People have long puzzled over how the Egyptians moved such huge rocks. And there's no obvious answer. On average, each of the two million big stones weighed about as much as a large pickup truck. The Egyptians somehow moved the stone blocks to the pyramid site from about one kilometer away.
The most popular view is that Egyptian workers slid the blocks along smooth paths. Many scientists suspect workers first would have put the blocks on sleds. Then they would have dragged them along paths. To make the work easier, workers may have lubricated the paths either with wet clay or with the fat from cattle. Bonn has now tested this idea by building small sleds and dragging heavy objects over sand.
Evidence from the sand supports this idea. Researchers found small amounts of fat, as well as a large amount of stone and the remains of paths.
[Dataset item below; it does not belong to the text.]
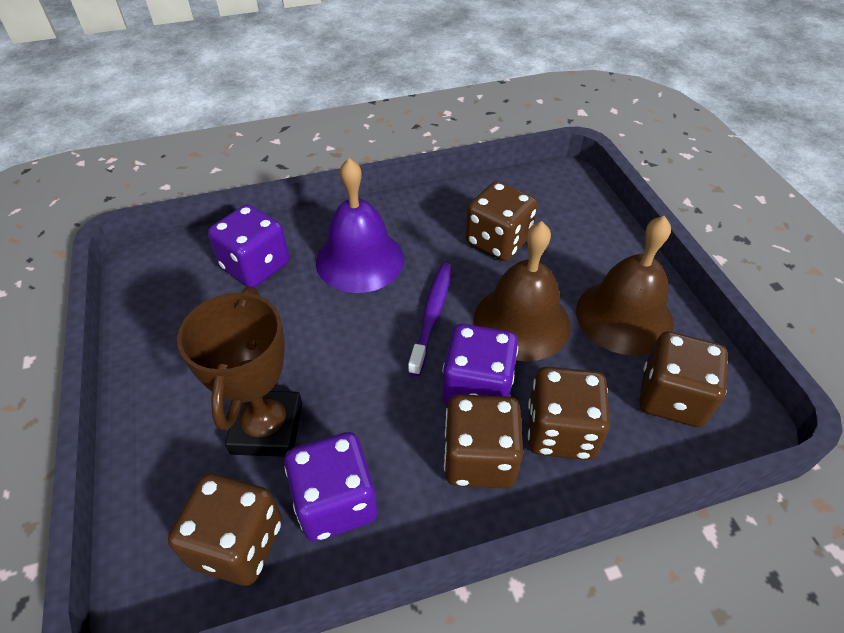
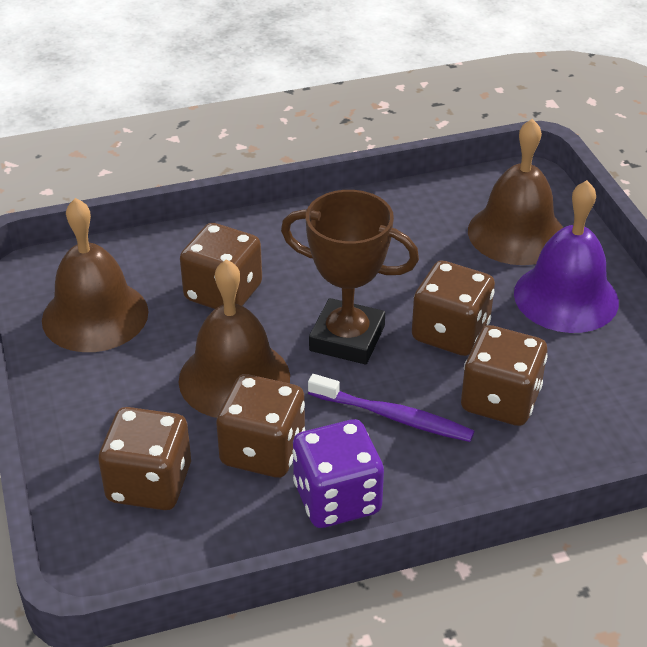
brown bell: 2 -> 3
purple dice: 3 -> 1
However, phyficmt Josepn West thought there might have been a simpler way, who led the new study. West said, "I was inspired while watching a television program showing how sleds might have helped with pyramid construction. I thought, "Why don't they just try rolling the things?" A square could be turned into a rough sort of wheel by attaching wooden poles to its sides, he realized. That, he noted, should make a block of stone "a lot easier to roll than a square".
So he tried it.
He and his students tied some poles to each of four sides of a 30-kilogram stone block. That action turned the block into somewhat a wheel. Then they placed the block on the ground.
They wrapped one end of a rope around the block and pulled. The researchers found they could easily roll the block along different kinds of paths. They calculated that rolling the block required about as much force as moving it along a slippery path.
West hasn't tested his idea on larger blocks, but he thinks rolling has clear advantages over sliding. At least, workers wouldn't have needed to carry cattle fat or water to smooth the paths.